TRIUMPH-1 Trial Results
Lilly announced topline results from the TRIUMPH-1 Phase 3 trial on May 21, showing that participants receiving the highest 12 mg weekly dose of retatrutide lost an average of 70.3 pounds, or 28.3% of body weight, at 80 weeks. Nearly half of these patients (45.3%) achieved at least 30% weight loss, a level Lilly described as comparable to bariatric surgery outcomes.
An extension cohort of participants with baseline body mass index (BMI) of 35 or higher continued treatment to 104 weeks, reaching an average loss of 85.0 pounds (30.3%). At the 4 mg dose, reached with a single escalation step, participants lost an average of 47.2 pounds (19.0%) at 80 weeks. Lilly reported a lower discontinuation rate due to adverse events at this dose compared with placebo.
All three tested dose regimens met the trial’s primary and key secondary weight-loss endpoints. Substantial proportions of participants surpassed prespecified thresholds of 10%, 20%, and 30% body-weight reduction.

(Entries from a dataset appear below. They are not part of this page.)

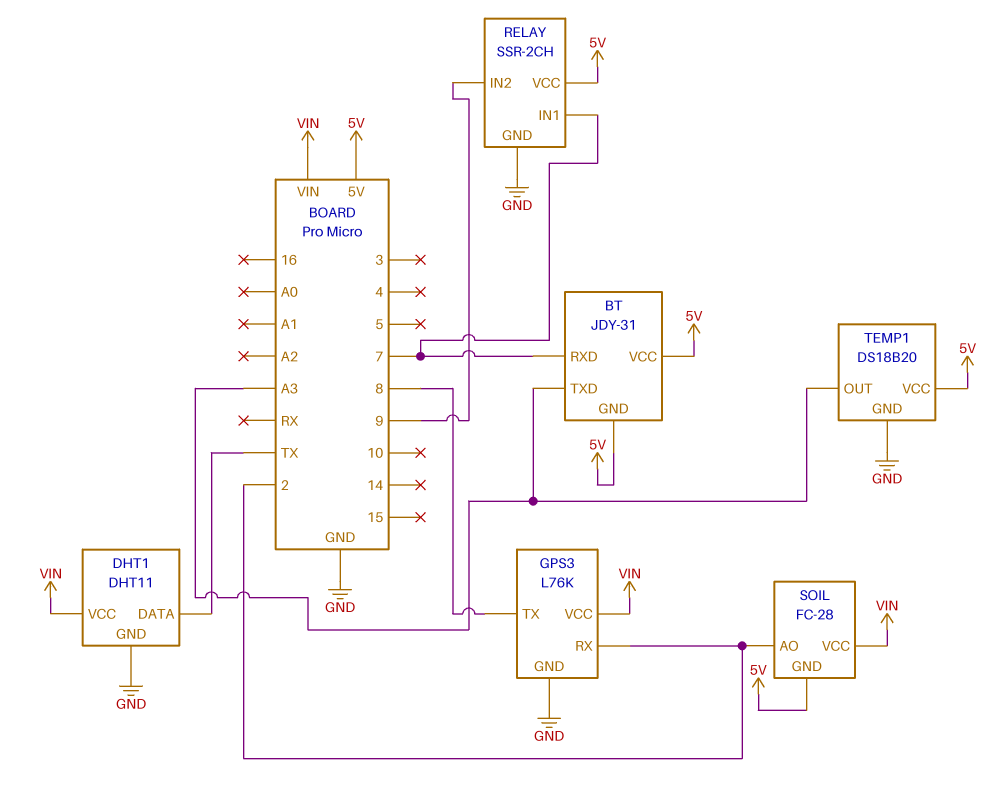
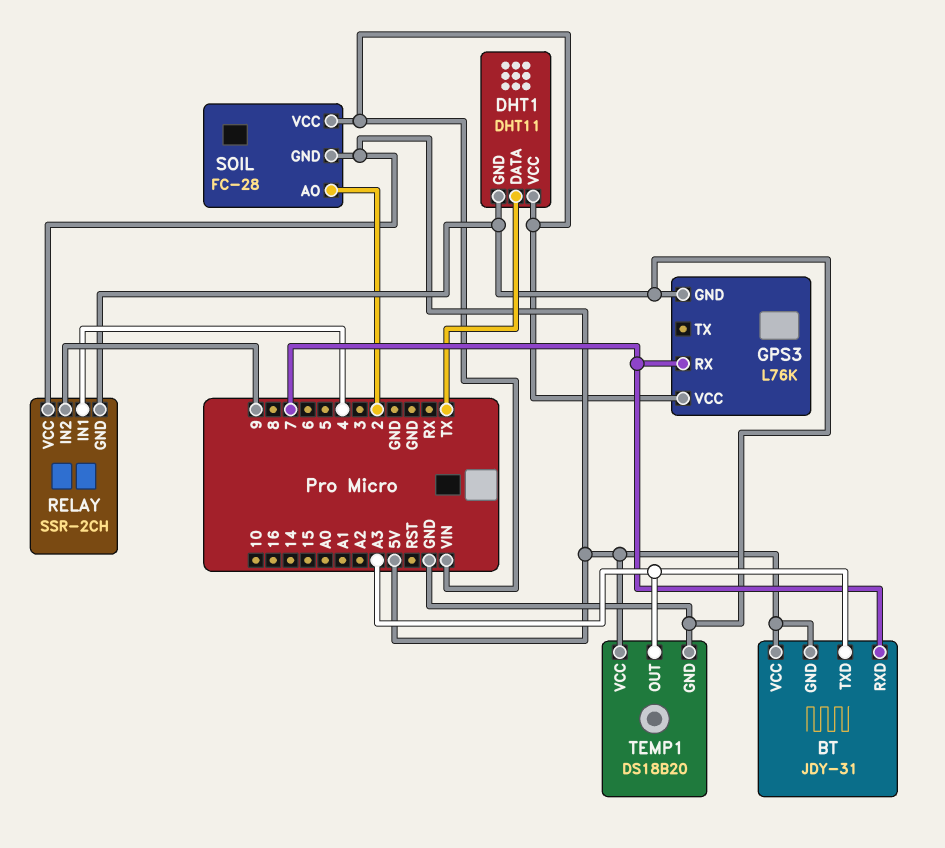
GPS3 pin RX: 2 -> 7
GPS3 pin TX: 8 -> none
RELAY pin IN1: 7 -> 4

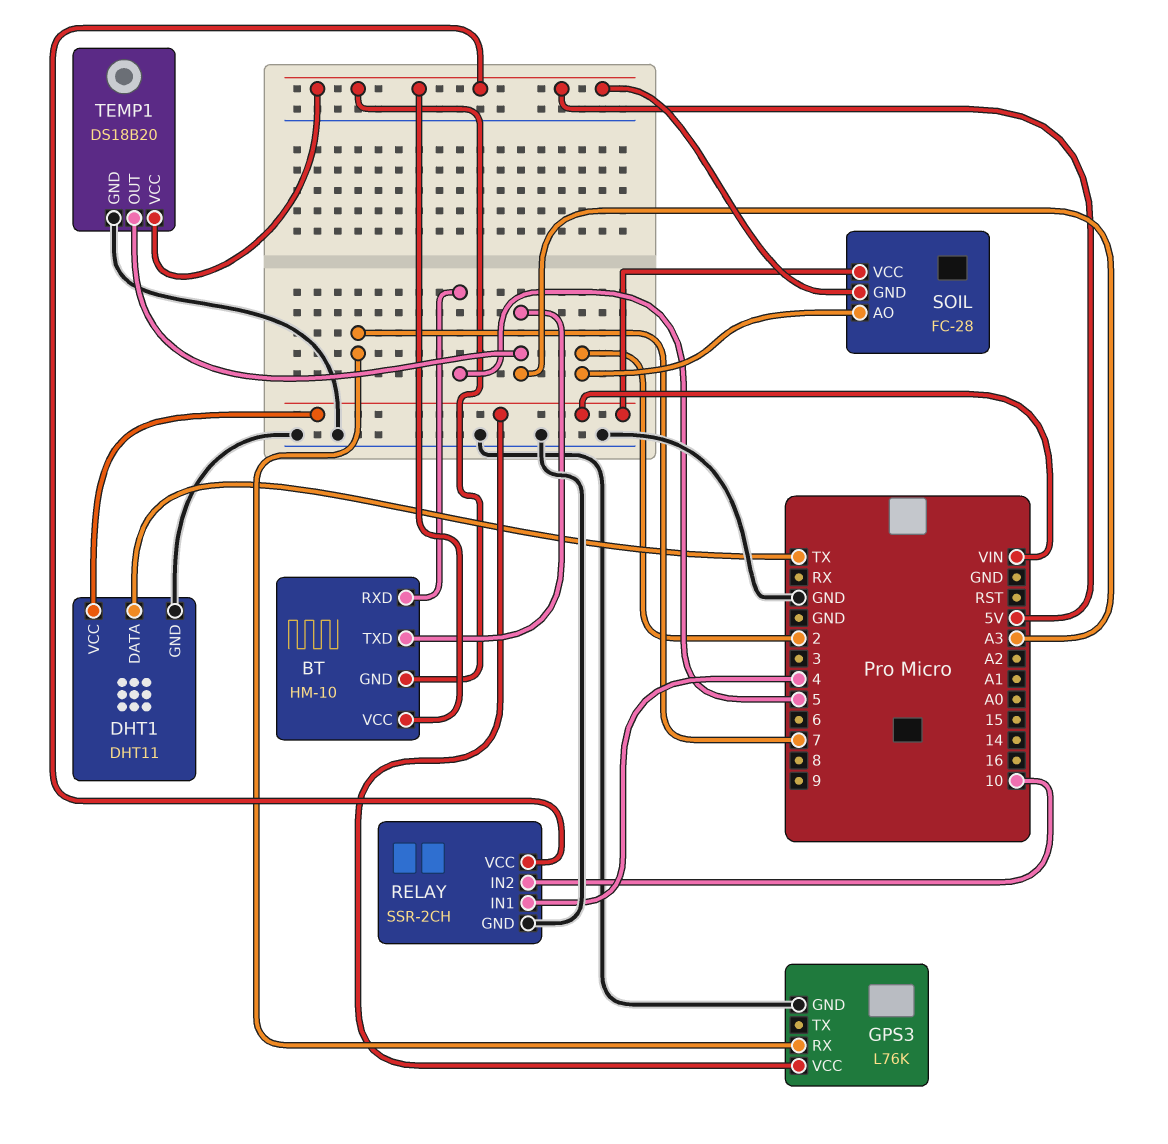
BT: JDY-31 -> HM-10
BT pin RXD: 7 -> 5
RELAY pin IN2: 9 -> 10

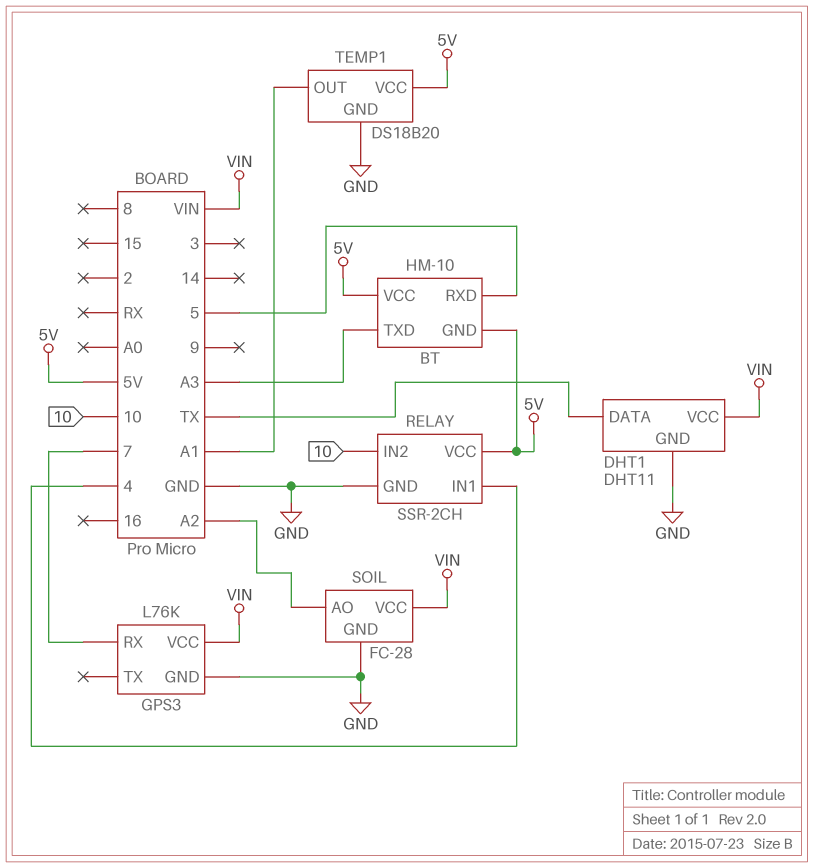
SOIL pin AO: 2 -> A2
SOIL pin GND: 5V -> GND
TEMP1 pin OUT: A3 -> A1

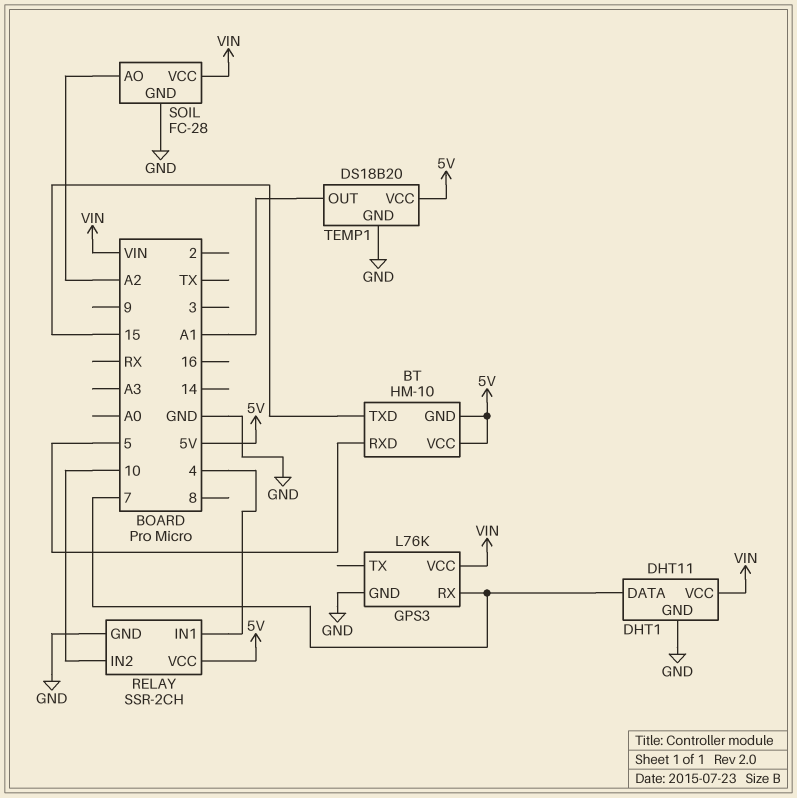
BT pin TXD: A3 -> 15
DHT1 pin DATA: TX -> 7

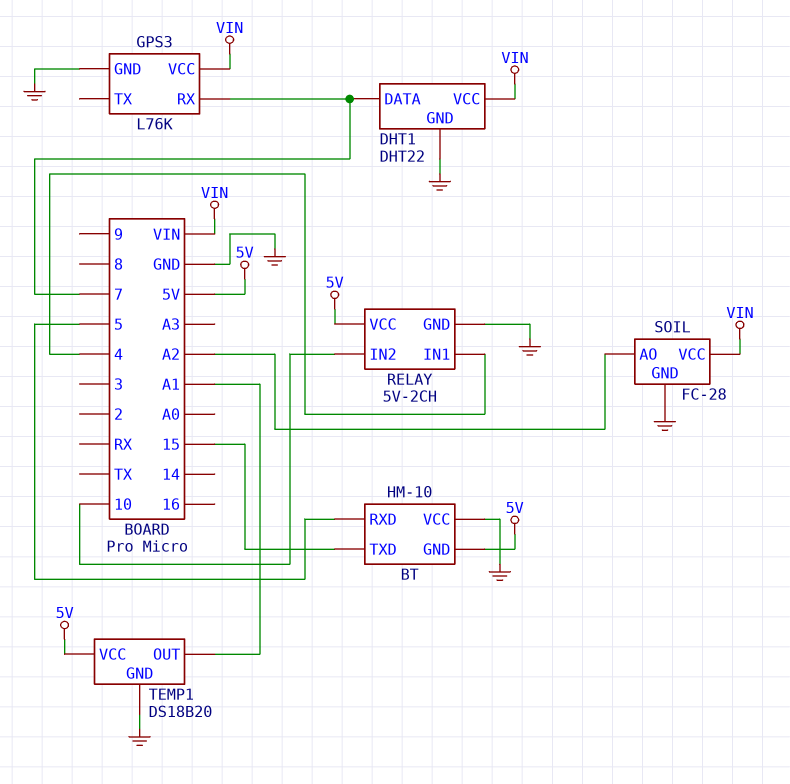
BT pin VCC: 5V -> GND
DHT1: DHT11 -> DHT22
RELAY: SSR-2CH -> 5V-2CH

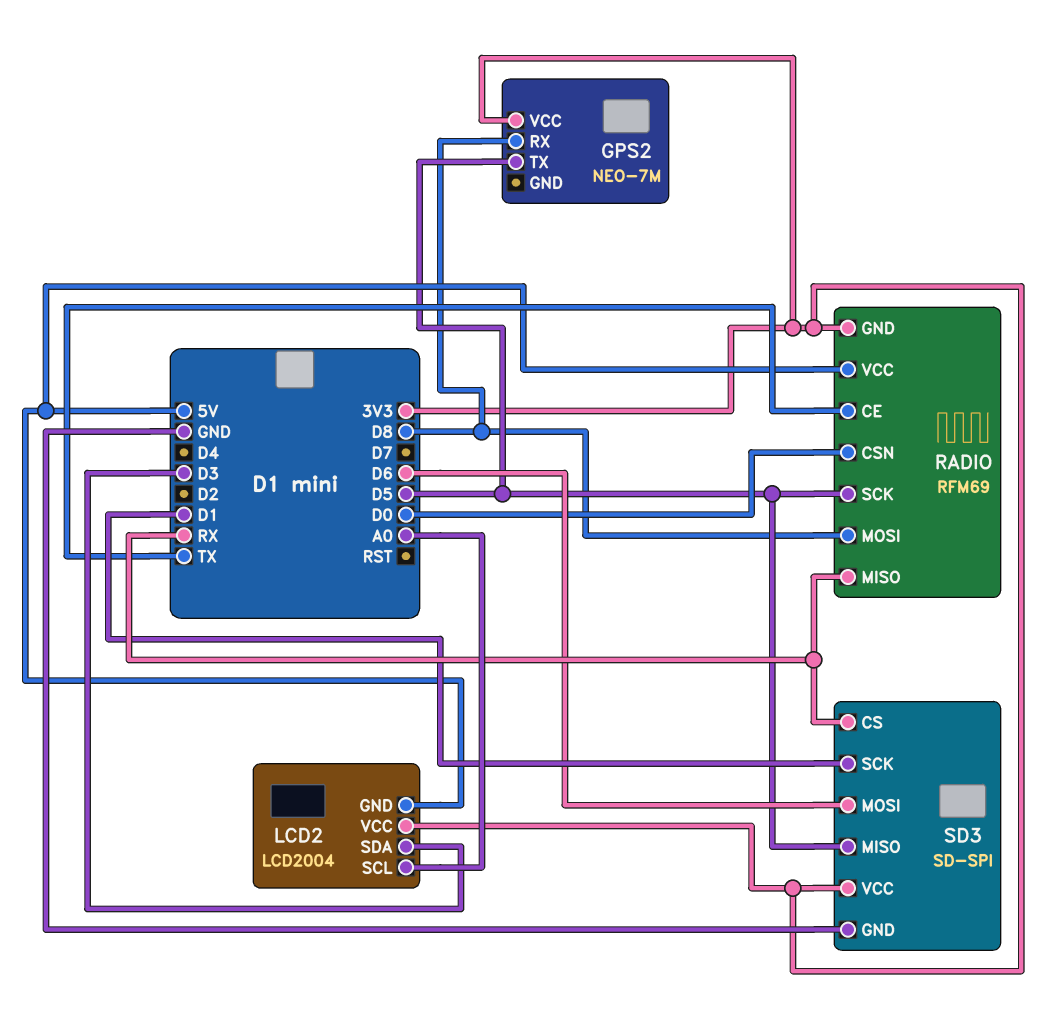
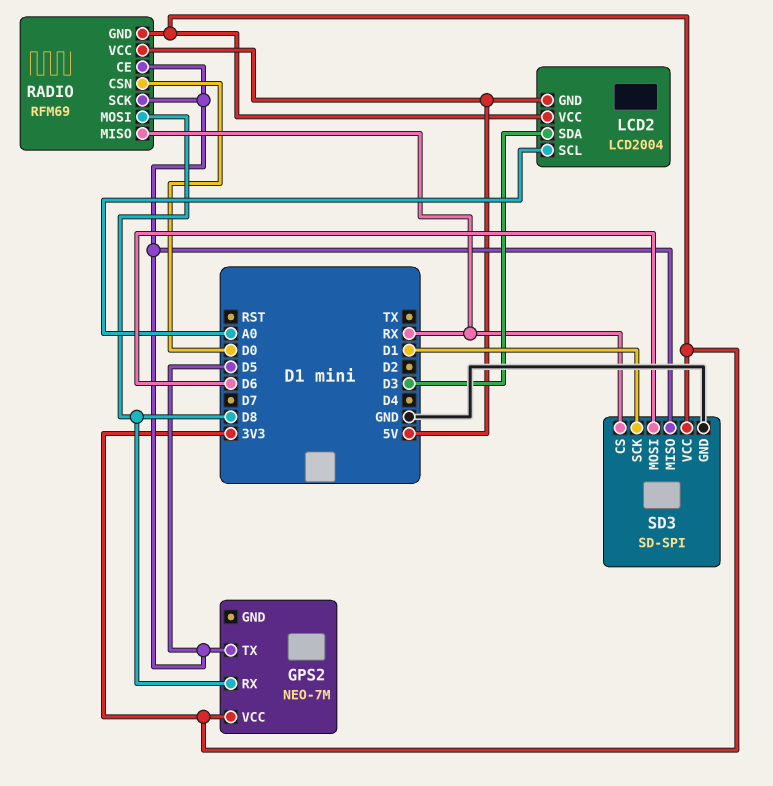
RADIO pin CE: TX -> D5

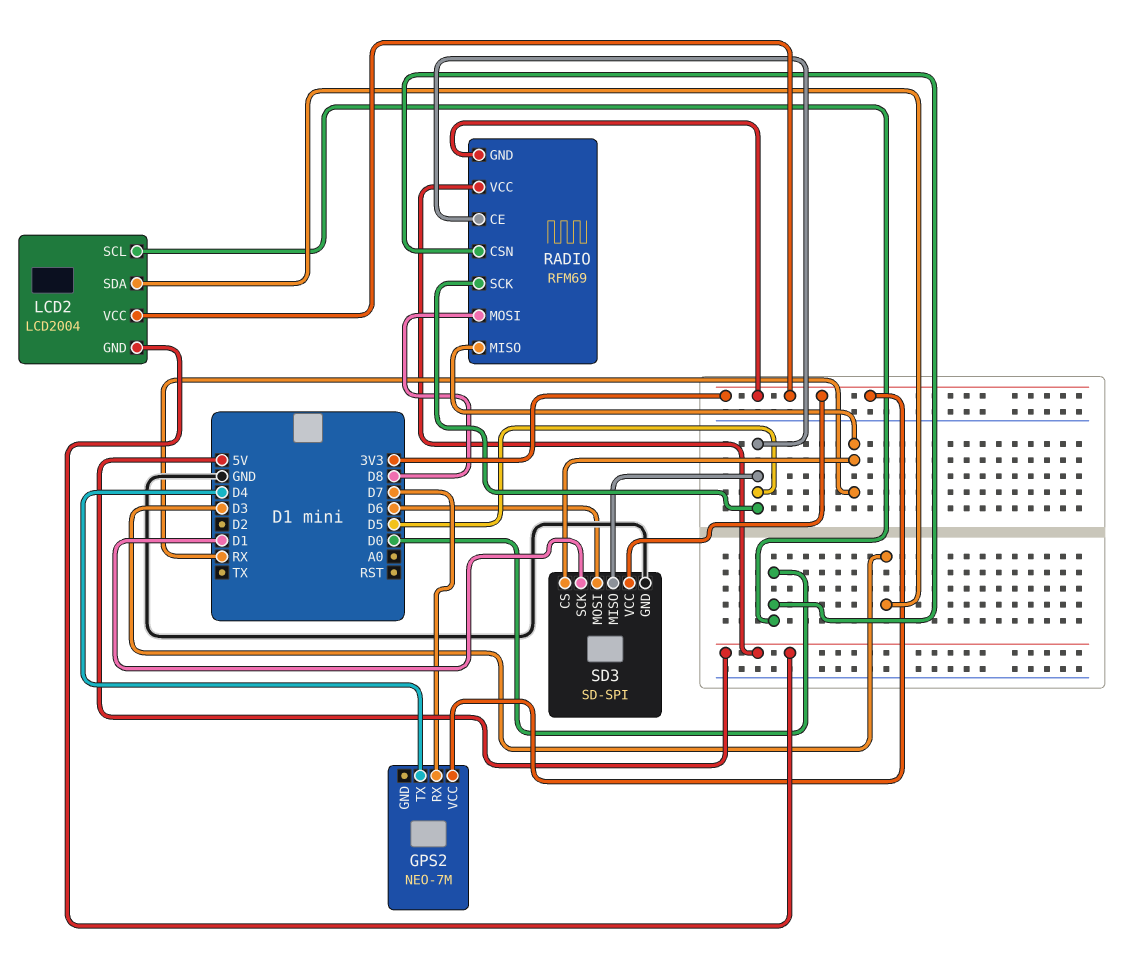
GPS2 pin RX: D8 -> D7
GPS2 pin TX: D5 -> D4
LCD2 pin SCL: A0 -> D0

Retatrutide is a first-in-class triple hormone receptor agonist targeting glucose-dependent insulinotropic polypeptide (GIP), glucagon-like peptide-1 (GLP-1), and glucagon receptors. TRIUMPH-1 enrolled adults with obesity (BMI ≥30) or overweight (BMI ≥27) with at least one weight-related comorbidity and no diabetes. Participants were randomized to once-weekly subcutaneous retatrutide at three dose levels or placebo.
Safety and Regulatory Implications
Lilly described retatrutide’s safety and tolerability profile as generally consistent with other incretin-based obesity therapies, with gastrointestinal side effects such as nausea, vomiting, and diarrhea driving most adverse events. The company noted that the 4 mg dose had a lower observed discontinuation rate due to adverse events than placebo.
Retatrutide remains investigational and is not approved by the U.S. Food and Drug Administration. Lilly said the TRIUMPH-1 results support planned regulatory submissions as it expands its obesity portfolio alongside existing products. The company markets Zepbound (tirzepatide), an injectable GLP-1/GIP agonist, and its oral GLP-1 candidate Foundayo (orforglipron) received FDA approval for weight loss on April 1, 2026.
Lilly positions retatrutide as a next-generation triple-agonist candidate intended to complement its injectable and oral options, particularly for patients seeking larger degrees of weight reduction. The trial’s topline results strengthen Lilly’s case for regulatory filings and deepen its presence in the obesity drug market.